The Pros and Cons of Class A and Class B Passive Apartment Investment Tiers (2024)

Typically, apartment syndicators will offer one compensation structure to their passive investors. A preferred return plus a profit split is most common.

The major drawback of this compensation structure is that it is a one-size fits-all approach. Accredited investors’ goals fall into one of two categories: (1) invest for ongoing cash flow and (2) invest for upside. By only offering one compensation structure, only one of these two goals can be achieved.

So, to offer investment opportunities that allow our investors to match their investment goals, we decided to offer a two-tiered investment structure: Class A and Class B.

In this blog post, I will outline the Class A and Class B compensations structures, as well as the pros and cons of each so that you can determine which offering is ideal for you.

What is Class A?

Class A investors sit behind the debt in the capital stack. Class A investors are offered a preferred return that is higher than the preferred return offered to Class B investors. Our Class A preferred return is prorated 10% paid out monthly (i.e., 10% of their investment divided by 12, or 0.83% each month). Class A investors have virtually no upside upon disposition or capital events, nor do they receive a split of the ongoing profits. However, in order to be taxed the same as Class B investors, Class A investors are provided with some (but very little) upside.

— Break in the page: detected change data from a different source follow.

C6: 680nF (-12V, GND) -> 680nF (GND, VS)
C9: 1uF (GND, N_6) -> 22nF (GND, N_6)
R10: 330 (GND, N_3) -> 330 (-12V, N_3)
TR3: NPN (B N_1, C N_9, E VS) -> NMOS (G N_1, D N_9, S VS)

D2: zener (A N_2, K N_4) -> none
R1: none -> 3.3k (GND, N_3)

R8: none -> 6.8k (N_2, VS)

In our deals, the Class A tier is limited to 15% to 25% of the total equity investment and the minimum investment per investor is $100,000.

Of course, other syndicators may offer a different preferred return or have different equity percentages and minimum investments for their Class A investors.

What is Class B?

Class B investors sit behind the Class A and in front of the General Partner in the capital stack. Class B investors are offered a preferred return that is lower than the preferred returned offered to Class A investors. Our Class B preferred return is a prorated 7% paid out monthly after Class A investors have received their prorated preferred return. If the full preferred return cannot be paid out each month (or each quarter, depending on the syndicator), it accrues over the life of the deal. Class B investors do participate in upside upon disposition or capital events. For our deals, Class B investors receive 70% of the profits up to a 13% IRR and 50% of the profits thereafter. The Class B minimum investment for our deals is $50,000 for first time investors and $25,000 for returning investors.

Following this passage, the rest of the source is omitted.